[THE HUNDREDTH ANNIVERSARY OF THE FOUNDING OF THE UNIVERSITY OF BERLIN]
Berlin, October 11, 1910
The active interest which the Emperor has always taken in higher education in Germany is evident in the following address. If he has given it a powerful organization he has taken from it by unconscious processes a large measure of its earlier freedom. The professorial caste has always been highly influential. During the Emperor’s reign it has been pressed into his service. Its present system of organization and its connection with the government puts the Emperor, or at least the minister appointed by him, in a position to distribute rewards. It is said that there are practically no Social Democrats teaching in higher institutions of learning.
In the early years of its foundation the university of Berlin rendered immense services to the patriotic cause, especially through the work of Fichte and Schleiermacher.
To my loyal Frederick-William University, I offer greeting and congratulations on this its hundredth anniversary!
From the day of its founding its fortunes have been intimately bound up with those of the Prussian-German Fatherland. When my ancestor King Frederick William III called it into existence a hundred years ago, he did so in order to compensate the state with spiritual powers for what she had lost in physical power. Thus the University of Berlin was born out of the same creative genius from which sprung the regeneration of Prussia. And this spirit, which raised up Prussian Germany and which lived in Fichte, Schleiermacher, Savigny, and their friends, made the university even in a few years the centre of the spiritual and intellectual life of the Fatherland.
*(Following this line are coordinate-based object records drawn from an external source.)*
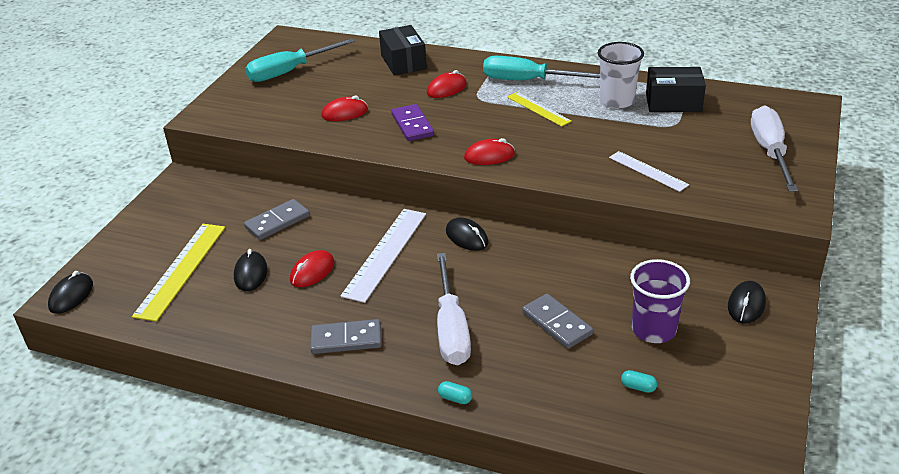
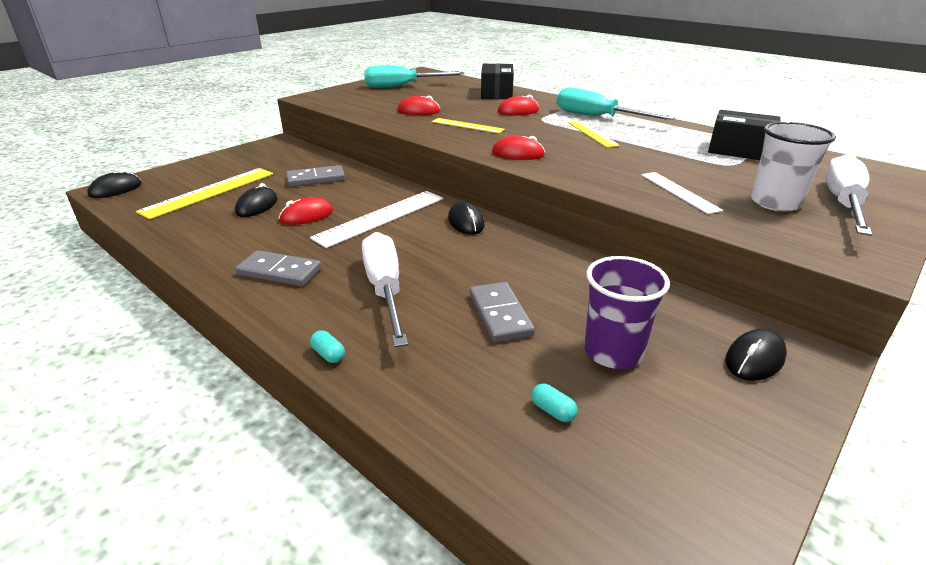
camera: 20 degrees right, 5 degrees down
(412, 125) = (467, 125): purple domino -> yellow ruler
(451, 328) = (385, 289): white screwdriver -> white screwdriver turned 150 degrees clockwise
(617, 101) = (677, 141): white cup -> white cup (775, 203)

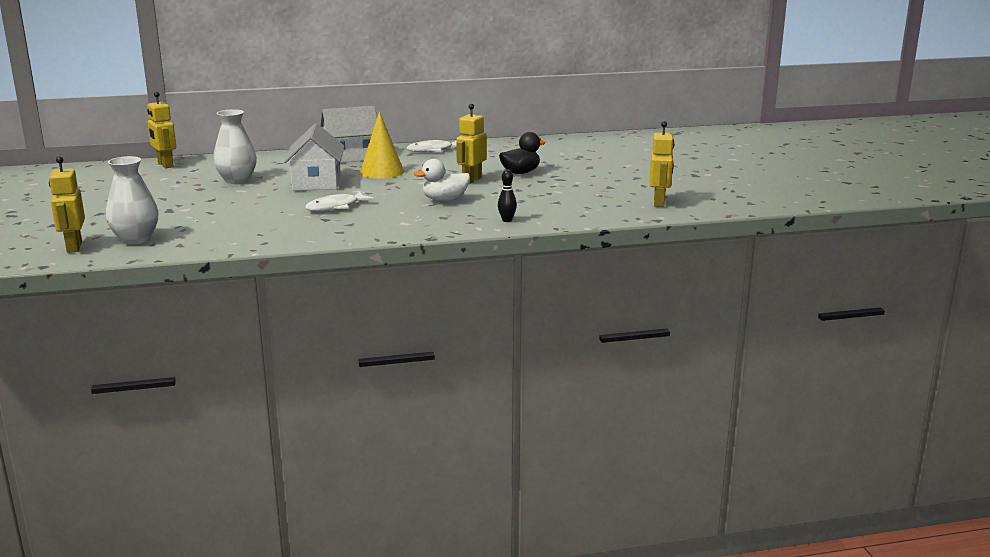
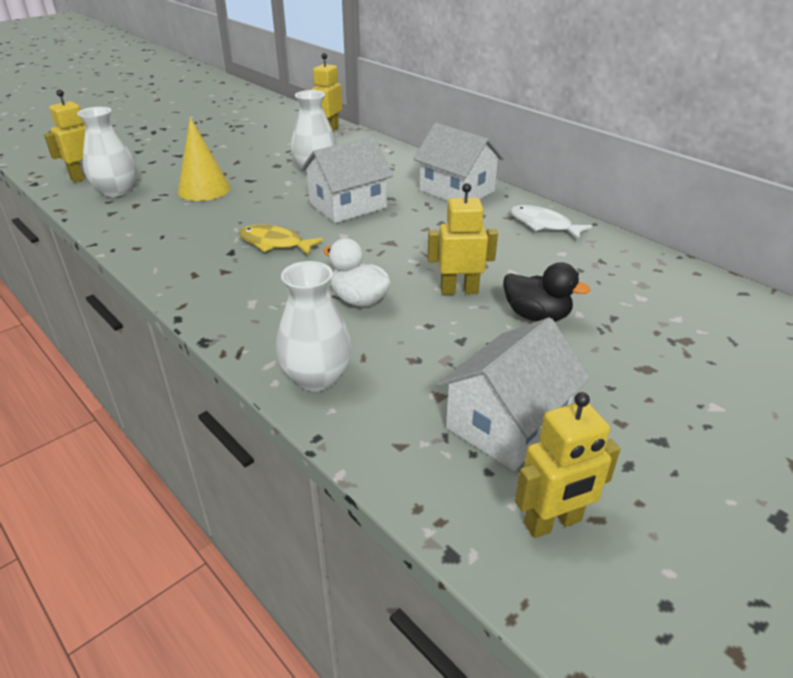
camera: 60 degrees right, 15 degrees up
(335, 207) = (275, 243): white fish -> yellow fish
(382, 172) = (424, 225): yellow cone -> yellow cone (204, 189)
(507, 220) = (317, 377): black bowling pin -> white vase
(593, 195) = (507, 423): none -> white house

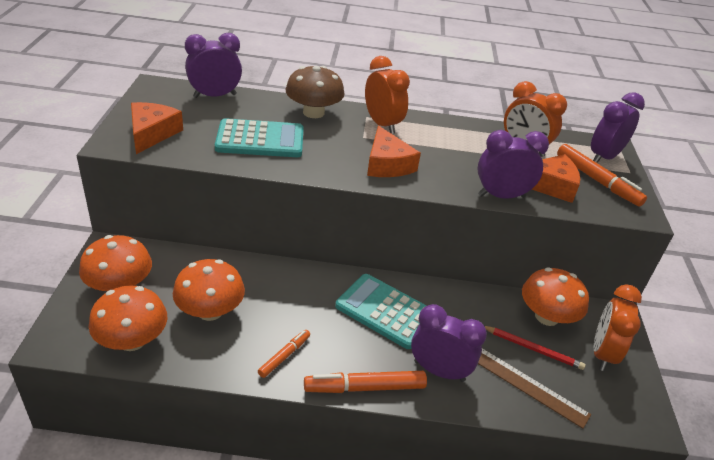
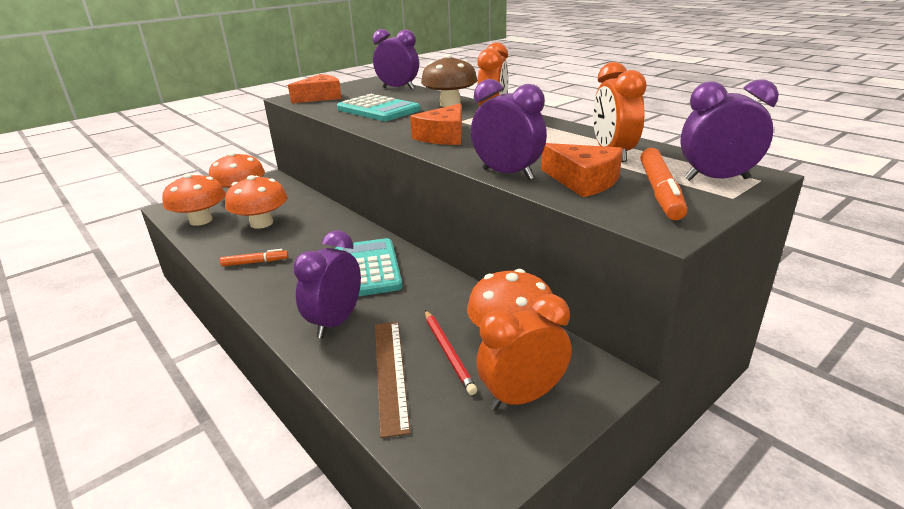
camera: 50 degrees right, 10 degrees down
(365, 388) = (266, 303): orange marker -> none
(439, 371) = (336, 322): purple clock -> purple clock turned 135 degrees counterclockwise

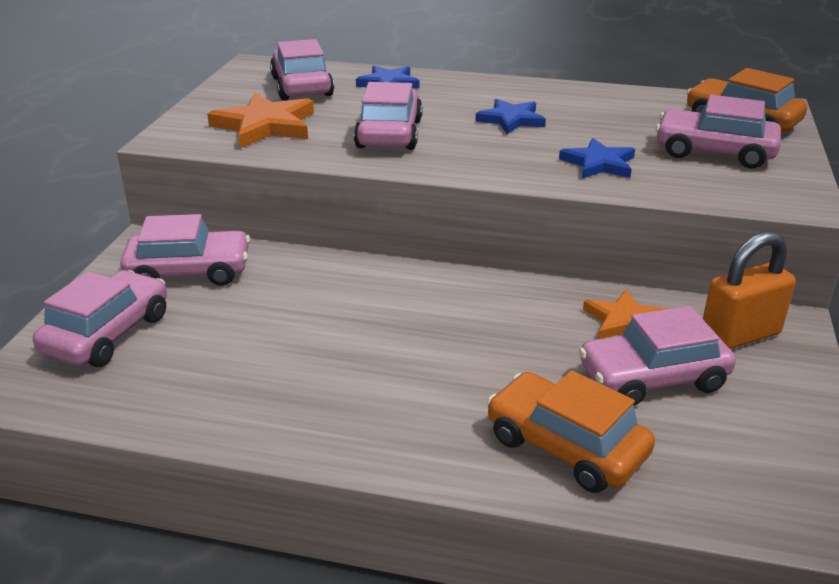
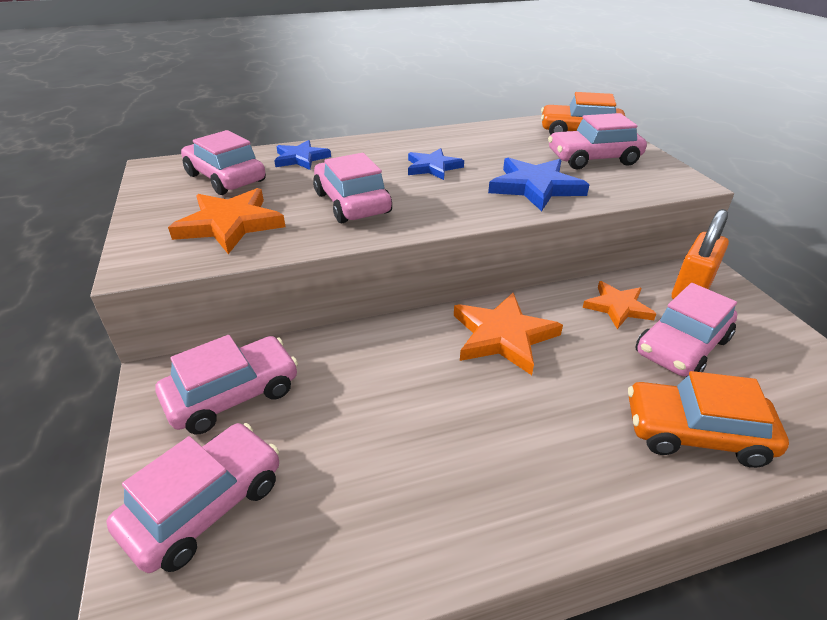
camera: 30 degrees left, 5 degrees up
(107, 333) = (205, 505): pink car -> pink car turned 45 degrees clockwise
(466, 306) = (503, 336): none -> orange star
(599, 163) = (535, 187): blue star -> blue star, size x1.53

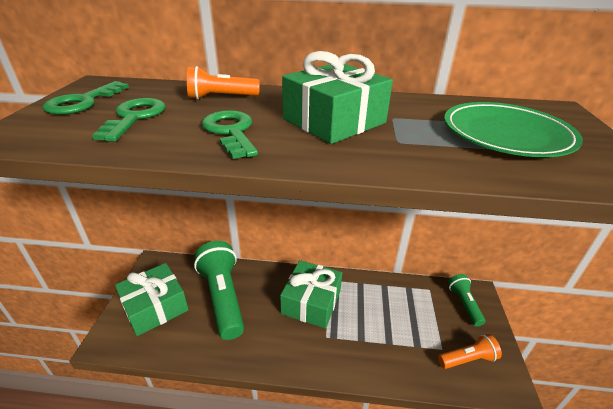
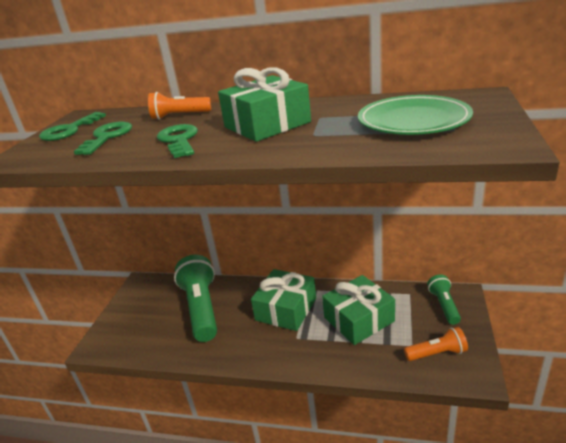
camera: 10 degrees right, 5 degrees down
(155, 307) = (139, 318): green gift -> green gift (359, 319)

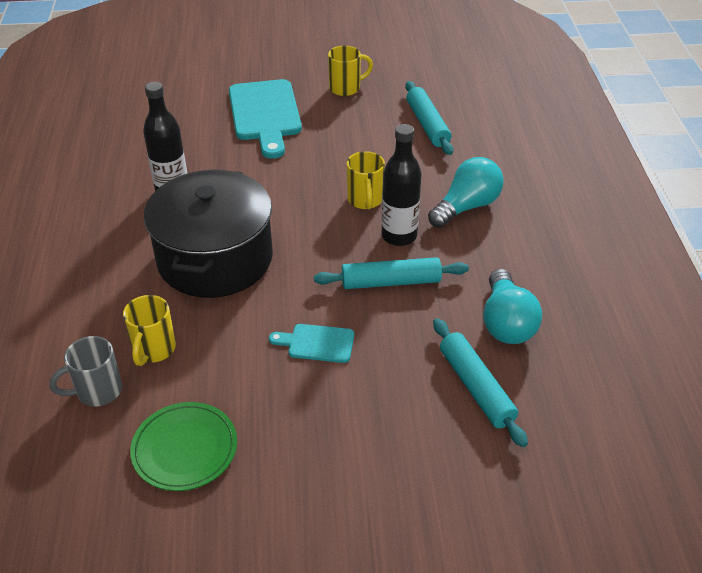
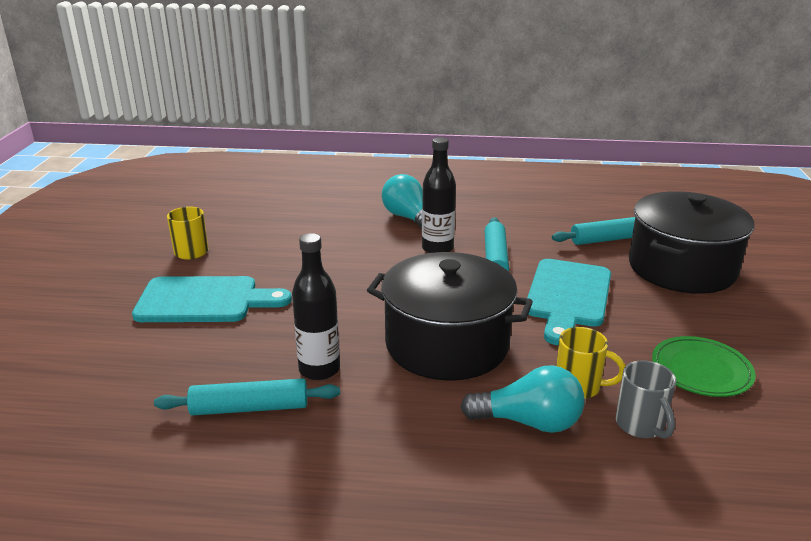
camera: 80 degrees left, 15 degrees down
(317, 343) = (568, 296): turquoise cutting board -> turquoise cutting board, size x1.99
(365, 200) = (383, 258): yellow mug -> none
(414, 458) = (681, 268): none -> black pot
(427, 124) = (284, 220): turquoise rolling pin -> turquoise rolling pin (250, 408)
(506, 323) = (545, 221): turquoise light bulb -> turquoise light bulb (529, 422)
Truly, the University of Berlin was still far from being a universitas litterarum in the sense of William von Humboldt, but it has come ever nearer and nearer to this ideal. A stronghold of wisdom, she has won, far beyond the boundaries of Prussia and Germany, an international significance. Through the exchange of teachers and students these relations are visible externally. Through the activity which it shares in common with the rest of the universities of the country it now forms the “general institute of learning” which was intended at its founding.
In the meantime Humboldt’s plan, which comprised besides the university the totality of intellectual institutions, has not yet come to complete realization, and these hours of consecration seem to me especially fitted for preparing the way for the completion of what appeared to him as the goal.
His great educational plan demanded, besides the academies of learning and the university, independent institutes for research as an integral part of the general educational organization. The founding of such institutions has not kept pace in Prussia with the development of the universities, and this defect, especially in our natural-science equipment, is becoming more and more noticeable as a result of the powerful forging ahead of the sciences. We need institutions which reach out beyond the limits of the universities, institutions untrammelled by aims of instruction, yet in close touch with the academy and the university, which shall serve entirely for research.